The physics definition, ie the physical property of a system that allows it to do work (work also defined in a physics frame of reference)

The economic definition, ie the calorific value of a material, or "energy resource" to give it a more formal name.

Therefore, two propositions and four terms - syllogistic fallacy.

Various other false assumptions are

:that the planet is a closed system (energy conservation only holds for a closed system)

:Money is a conserved quantity (clearly false because money is a human construct and therefore didn't exist in the past) (perhaps you mean value - but then define value in a non-anthropogenic setting)

:That there is a formal link of labour = oil. Tell that to the Sentinelese

Sorry if I seem a bit pedantic, but as a physicist I am constantly running into pseudoscience related to the violation of energy conservation - it's nice to argue in the opposite direction for a change.

It's the calorific value of oil that allows us to use it to do work.
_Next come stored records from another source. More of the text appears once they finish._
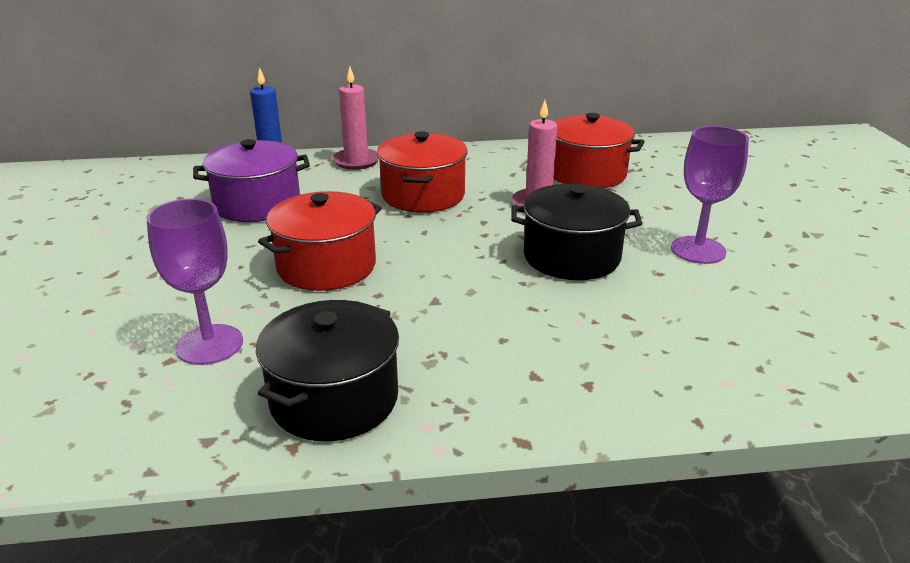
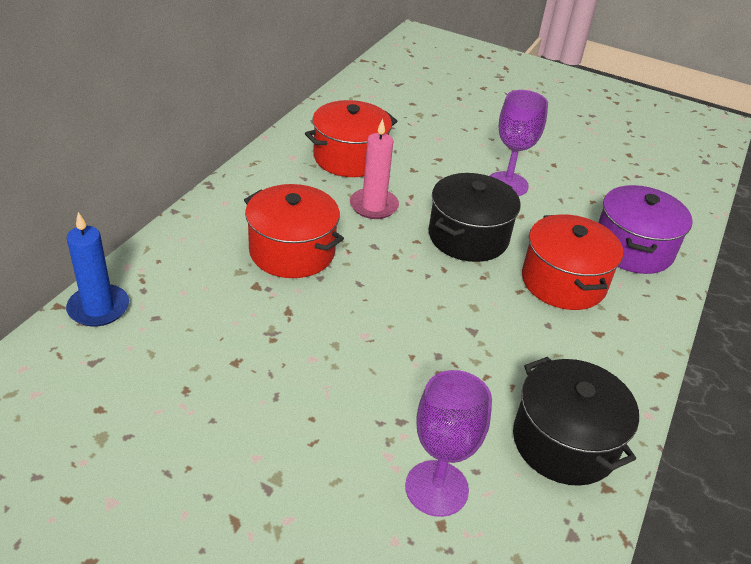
camera: 60 degrees left, 10 degrees up
(257, 204) = (189, 357): purple pot -> purple pot (633, 248)
(326, 266) = (365, 364): red pot -> red pot (563, 282)
(356, 161) = (170, 253): pink candle -> none

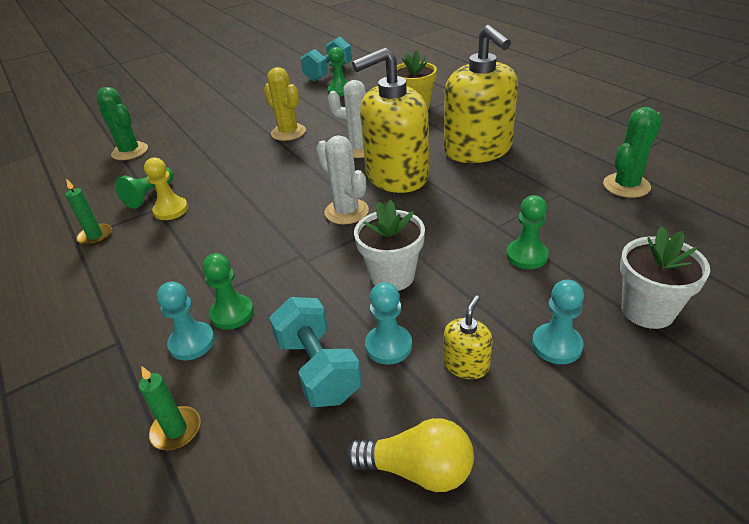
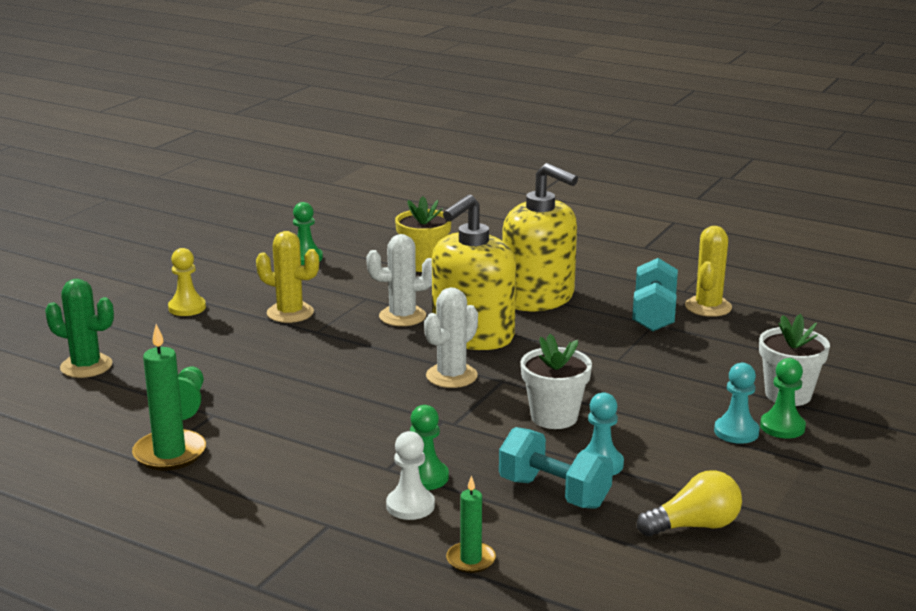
camera: 30 degrees left, 15 degrees down
(95, 236) = (169, 453): green candle -> green candle, size x1.66
(171, 210) = (236, 412): yellow pawn -> yellow pawn (187, 308)
(192, 342) = (410, 506): turquoise pawn -> white pawn
(328, 73) = (264, 238): turquoise dumbbell -> turquoise dumbbell (654, 315)
(346, 211) = (451, 376): white cactus -> white cactus turned 75 degrees counterclockwise
(466, 364) = (676, 460): yellow soap dispenser -> none
(526, 256) = (663, 377): green pawn -> green pawn (782, 427)
(626, 186) = (708, 307): green cactus -> yellow cactus

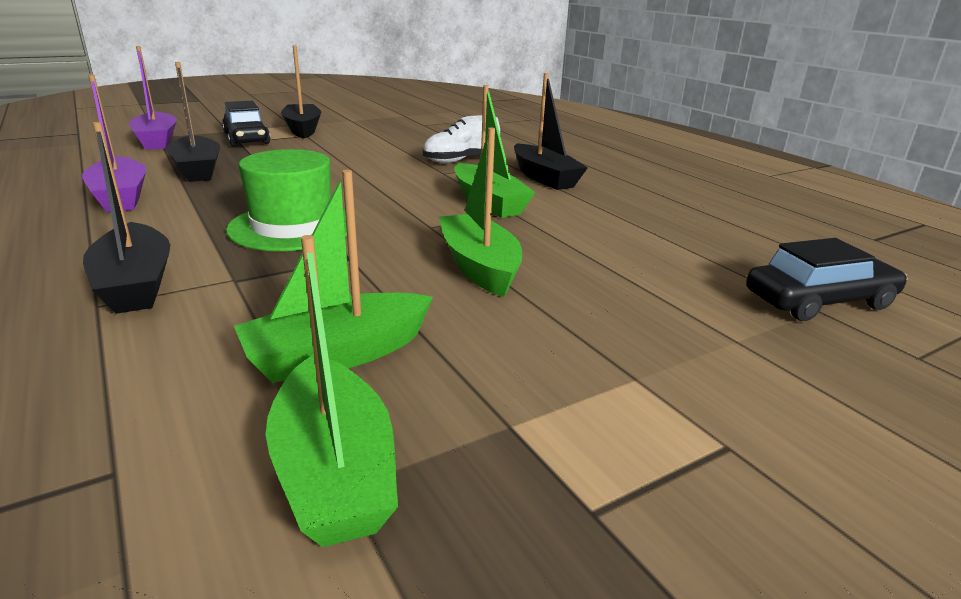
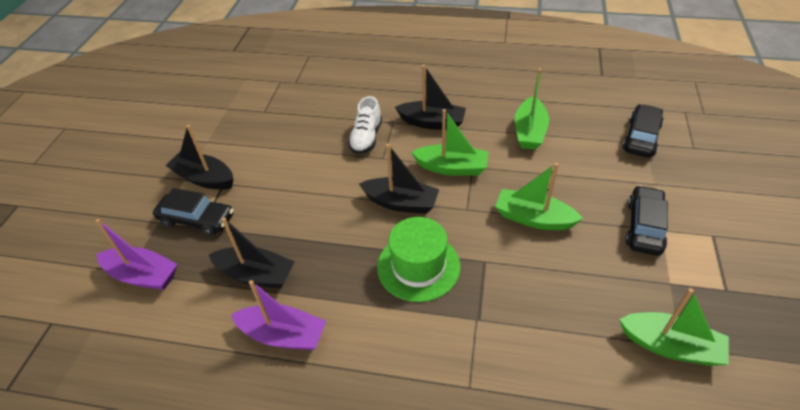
camera: 45 degrees left, 20 degrees up
(135, 284) = (453, 364): black boat -> black boat (401, 203)
(337, 354) = (587, 310): green boat -> green boat (529, 132)
(612, 358) = (644, 227): none -> black car

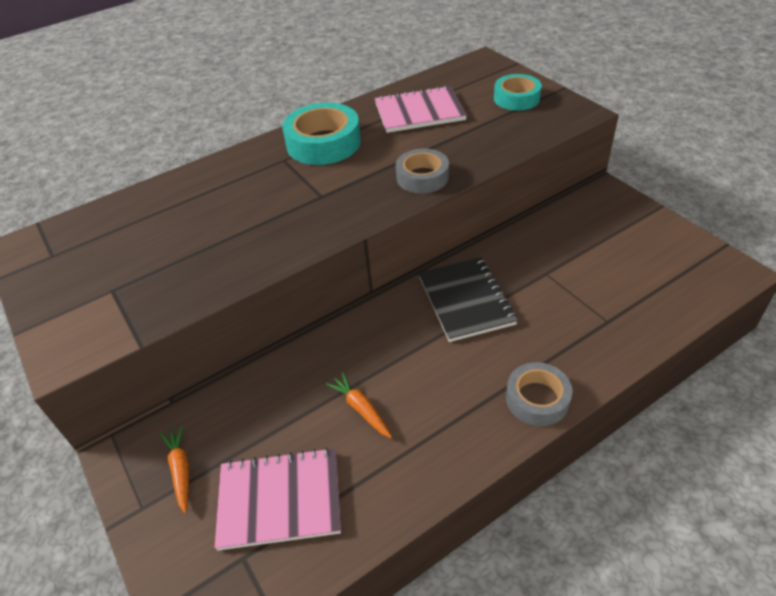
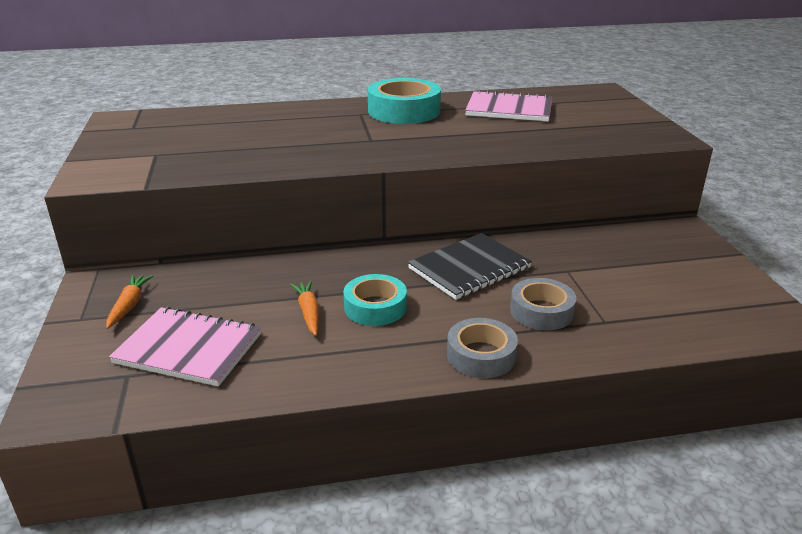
camera: 20 degrees right, 15 degrees down
(422, 177) = (471, 147): grey tape -> grey tape (541, 311)
(465, 300) = (469, 268): black notebook -> black notebook turned 45 degrees clockwise
(516, 98) = (613, 118): turquoise tape -> turquoise tape (375, 307)

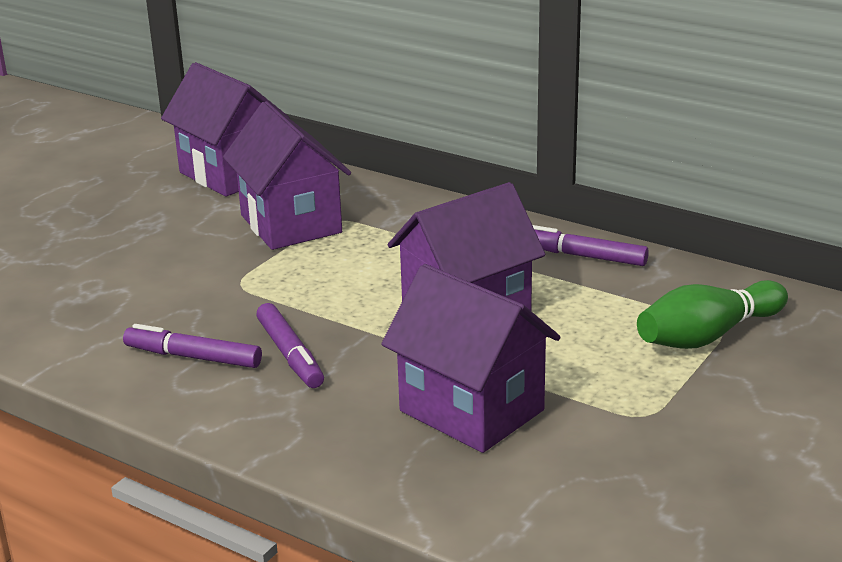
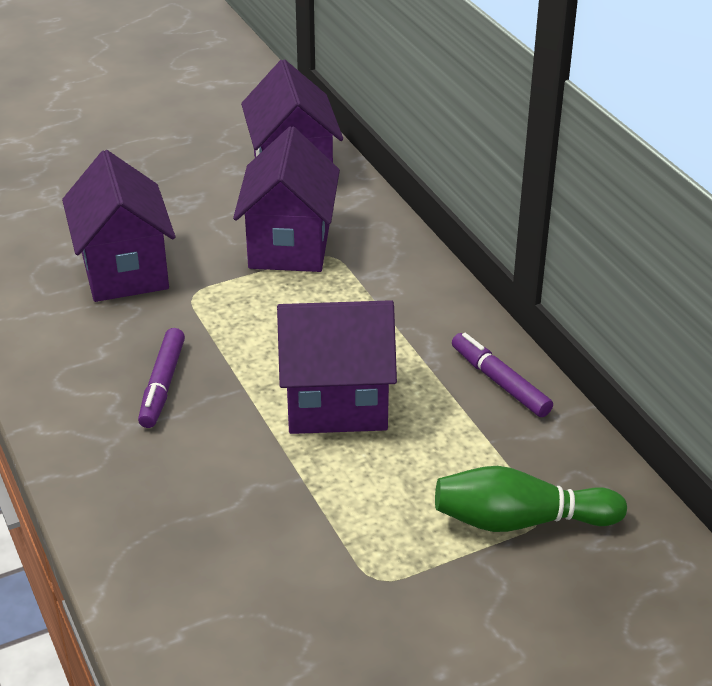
camera: 30 degrees right, 10 degrees up
(194, 357) = (92, 356): purple marker -> none
(471, 410) = (243, 506): purple house -> purple house (125, 271)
We burn oil for energy, the entire ability of the industrial world to do work relies on the calorific value of oil. Therefore one proposition and three statements.

With regards to the other assumptions:

You can assume that the planet is a closed system in terms of industrial energy resource

I'm starting from the assumption that energy is the ultimate medium of exchange, and therefore the ultimate form of money. Energy is conserved, therefore money is conserved

And last there IS a link between labour and oil.

If our wages were paid in oil, then you'd be correct. Sadly though, our wages are paid in money, which makes real estate very expensive right now:

No it doesn't.

Say you make a car and sell it for £500k for 20 years, then you decide to sell it for £250k. The car is now cheaper, your ability to pay for it however has not changed unless your wages change. Your ability to pay and the cheapness of the car are independent.

OK. I can see I'm not getting many converts here, I'll start from what I see as the beginning.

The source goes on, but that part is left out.